To nie jest udany sezon dla ekipy z Rawicza. Zespół prowadzony przez Henryka Jaska zajmuje ostatnią lokatę w I-ligowej tabeli i na razie nie zanosi się na to, aby drużyna "Niedźwiadków" szybko wydostała się ze strefy spadkowej.

Adrian Dudkiewicz: Zespół Kolejarza to jeden z nielicznych zespołów w Polsce, który startuje praktycznie w krajowym składzie. Czy taka jest polityka klubu, czy jednak jest to bardziej związane ze środkami finansowymi?

Henryk Jasek: Po trochu wpływ na to ma aktualna sytuacja finansowa. Wiadomo, że brakuje nam Jerneja Kolenki, który w tym sezonie nie pojawi się już na torze, a szkoda, bo ten rok mógł należeć do Słoweńca. Chcę w tym miejscu dodać, że jeden zawodnik meczu nie wygra, bo na wynik zespołu pracują wszyscy żużlowcy.

Miał Pan okazję obserwować w akcji Polonię Bydgoszcz i Wybrzeże Gdańsk. Który z tych zespołów jest silniejszy?

- Moim zdaniem są to bardzo wyrównane ekipy. Ale w walce o awans do Speedway Ekstraligi większe szanse daję drużynie Zenona Plecha.

Jaki jest główny problem zespołu Kolejarza, zwłaszcza na stan dzisiejszy?

- Tak jak już wspomniałem wcześniej. Najpierw wypadł nam ze składu Kolenko, później urazu na crossie nabawił się Rosjanin Własow. Do tego doszły problemy z Doylem, który do Polski przyjechał praktycznie bez przygotowanego sprzętu. Australijczykowi podczas jednego meczu trzy razy spada łańcuch, a takiemu zawodnikowi to nie powinno się przytrafiać.

Czy przed sezonem nie było żadnych szans na to, aby ten skład był personalnie trochę silniejszy?

- Wiadomo, że w sporcie trzeba mieć trochę szczęścia, bo bez tego trudno walczyć o ligowe punkty. Chociaż jeszcze przed startem sezonu zanosiło się, że będą u nas startować Piotrek Świderski i Robert Miśkowiak. Jednak wszystko rozbiło się o pieniądze.

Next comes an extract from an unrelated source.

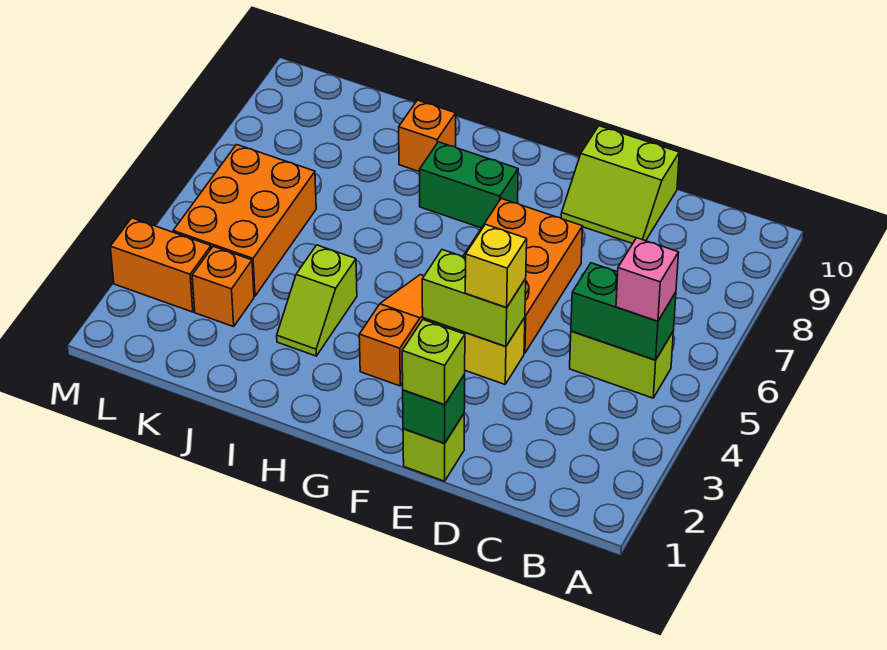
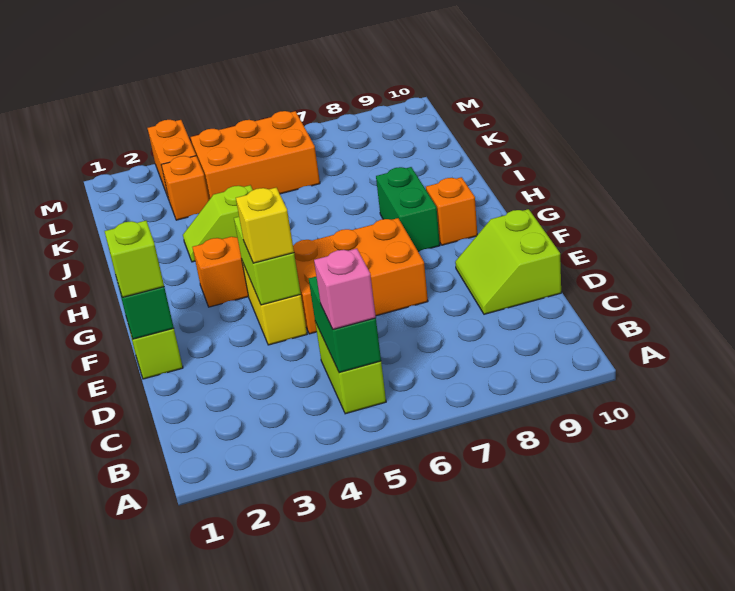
orange brick I9 level 1 -> orange brick G9 level 1

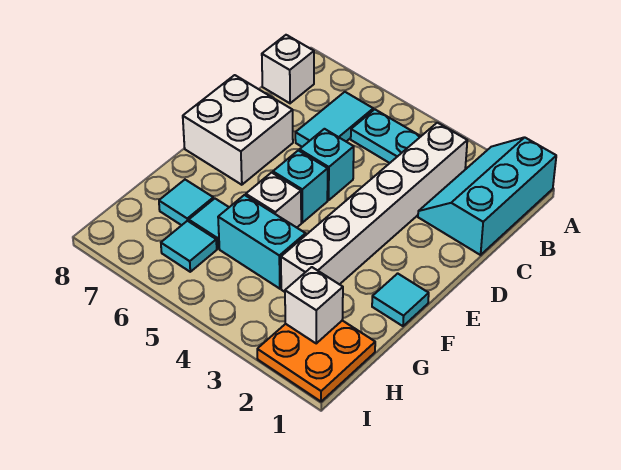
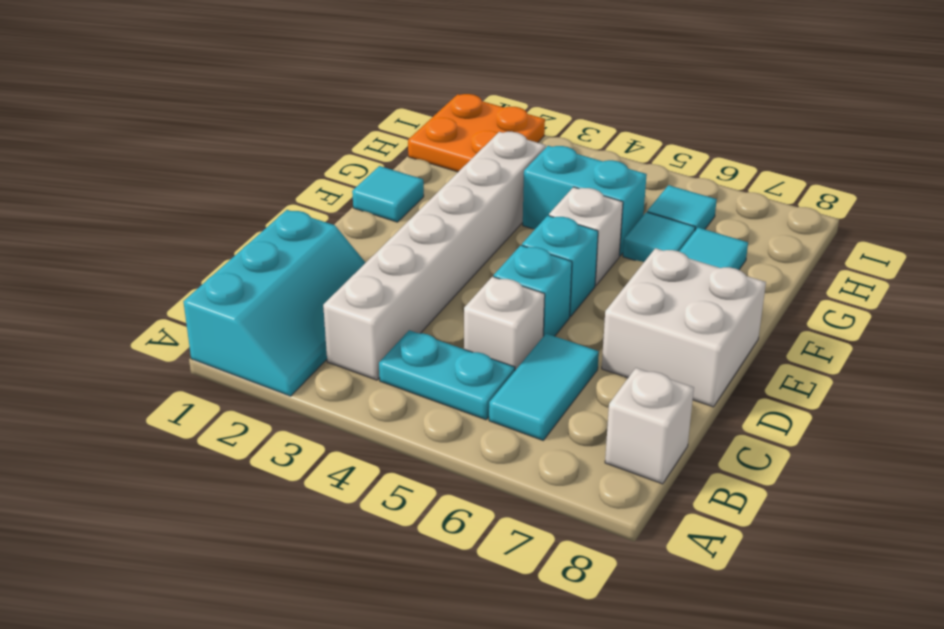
white brick H2 level 2 -> white brick C5 level 1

W Rawiczu chyba nie ma też za dużo sponsorów, o czym mówił Piotr Dym.

- Zgadza się. Wyżej wspomniani zawodnicy mogliby u nas jeździć, ale chcieli dodatkową kasę za samo podpisanie kontraktu i wtedy nasz skład wyglądałby całkiem ciekawie. Co z tego, że Miśkowiak zdecydował się na umowę w Ostrowie, jeśli w lidze praktycznie w ogóle nie startuje?

Jak się ma sprawa z wypożyczeniem z Torunia Simona Gustafssona?

- Nie wiem za wiele na temat tego transferu, bowiem tym zajmuje się prezes. Mogę jednak dodać, że przy ustalaniu składu na przyszłe spotkania pod uwagę będzie brany Henrik Gustafsson.